Replies from: sharmake-farah, nathan-helm-burger↑ comment by Noosphere89 (sharmake-farah) · 2025-01-11T01:04:50.670Z · LW(p) · GW(p)
This is also my view of the situation, as well, and is a big portion of the reason why solving AI alignment, which reduces existential risk a lot, is non-trivially likely without further political reforms I don't expect to lead to dystopian worlds (from my values).
↑ comment by Nathan Helm-Burger (nathan-helm-burger) · 2025-01-11T01:06:31.769Z · LW(p) · GW(p)
Yeah, any small group of humans seizing unprecedented control over the entire world seems like a bad gamble to take, even if they start off seeming like decent people.
I'm currently hoping we can figure some kind of new governance solution for managing decentralized power while achieving adequate safety inspections.
https://www.lesswrong.com/posts/FEcw6JQ8surwxvRfr/human-takeover-might-be-worse-than-ai-takeover?commentId=uSPR9svtuBaSCoJ5P [LW(p) · GW(p)]
↑ comment by Noosphere89 (sharmake-farah) · 2025-01-10T23:49:43.642Z · LW(p) · GW(p)
This is consistent with a model where AI alignment is heavily dependent on the data, and way less dependent on inductive biases/priors, so this is good news for alignment.
↑ comment by RussellThor · 2025-01-11T01:38:31.727Z · LW(p) · GW(p)

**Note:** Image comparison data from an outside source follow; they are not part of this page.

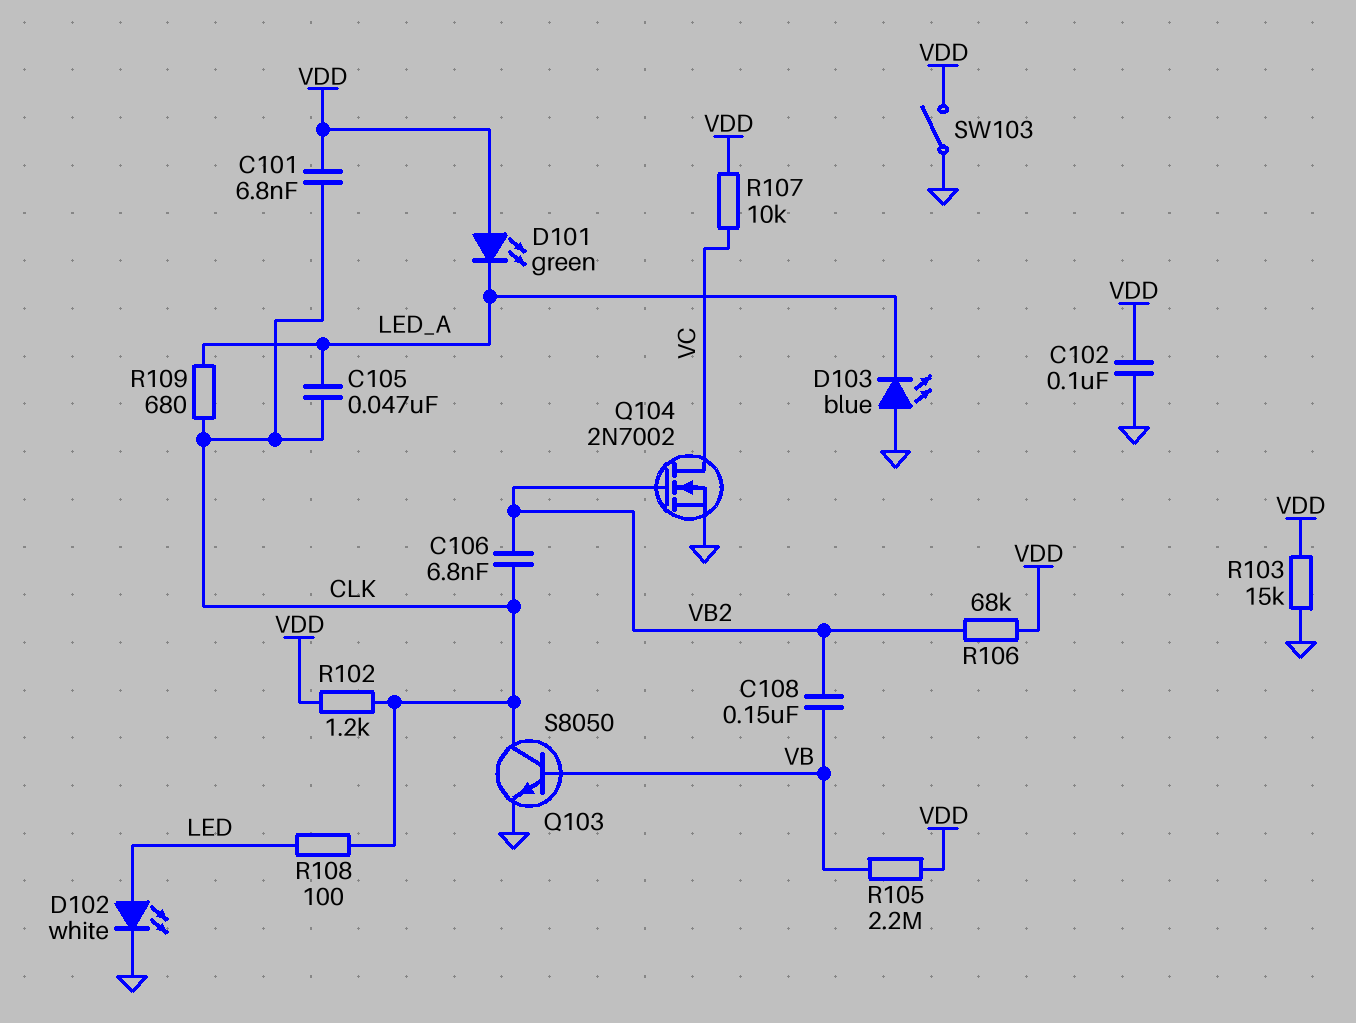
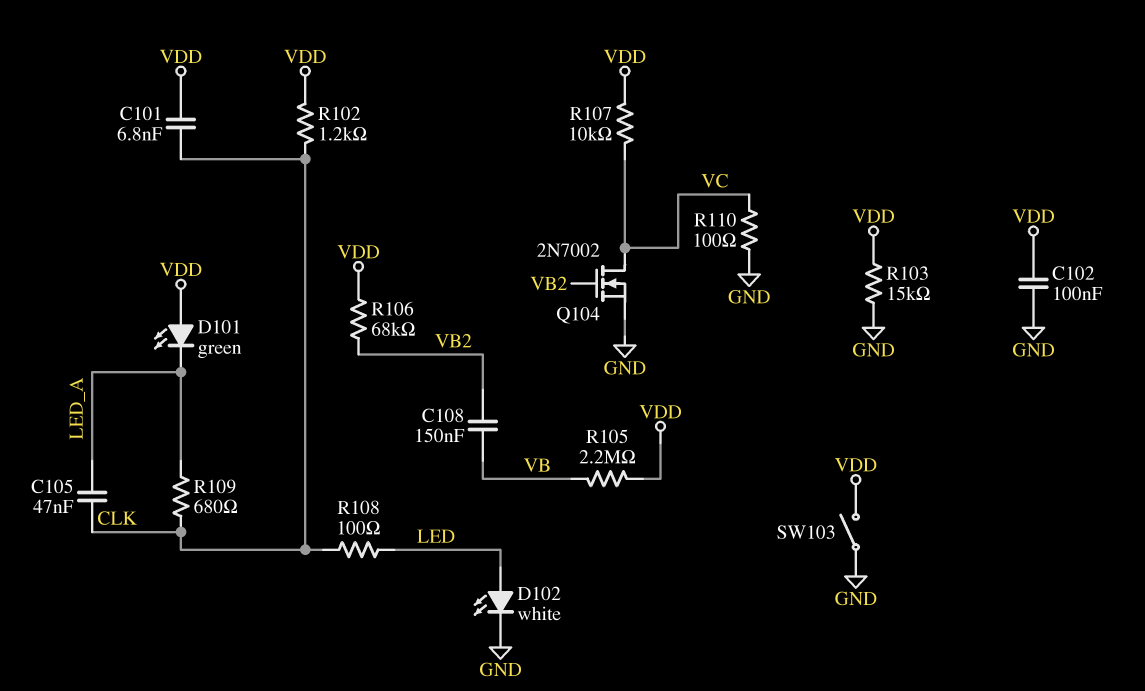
C106: 6.8nF (CLK, VB2) -> none
D103: LED blue (A GND, K LED_A) -> none
Q103: NPN S8050 (B VB, C CLK, E GND) -> none
R110: none -> 100 (GND, VC)

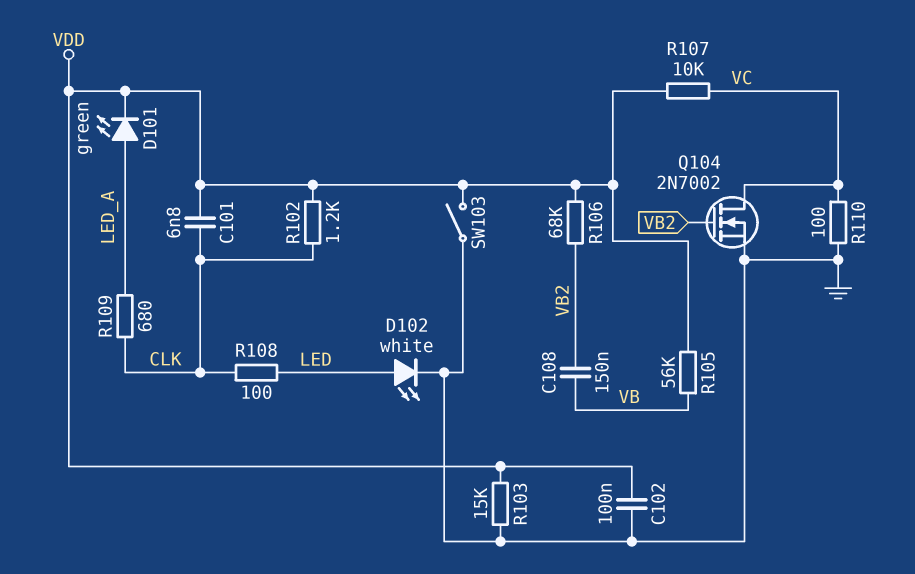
C105: 47nF (CLK, LED_A) -> none
D101: LED green (A VDD, K LED_A) -> LED green (A LED_A, K VDD)
R105: 2.2M (VB, VDD) -> 56k (VB, VDD)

Perhaps, depends how it is. I think we could do worse than just have Anthropic have a 2 year lead etc. I don't think they would need to prioritize profit as they would be so powerful anyway - the staff would be more interested in getting it right and wouldn't have financial pressure. WBE is a bit difficult, there needs to be clear expectations, i.e. leave weaker people alone and make your own world
https://www.lesswrong.com/posts/o8QDYuNNGwmg29h2e/vision-of-a-positive-singularity [LW · GW]
There is no reason why super AI would need to exploit normies. Whatever we decide, we need some kind of clear expectations and values regarding what WBE are before they become common, Are they benevolent super-elders, AI gods banished to "just" the rest of the galaxy, the natural life progression of first world humans now?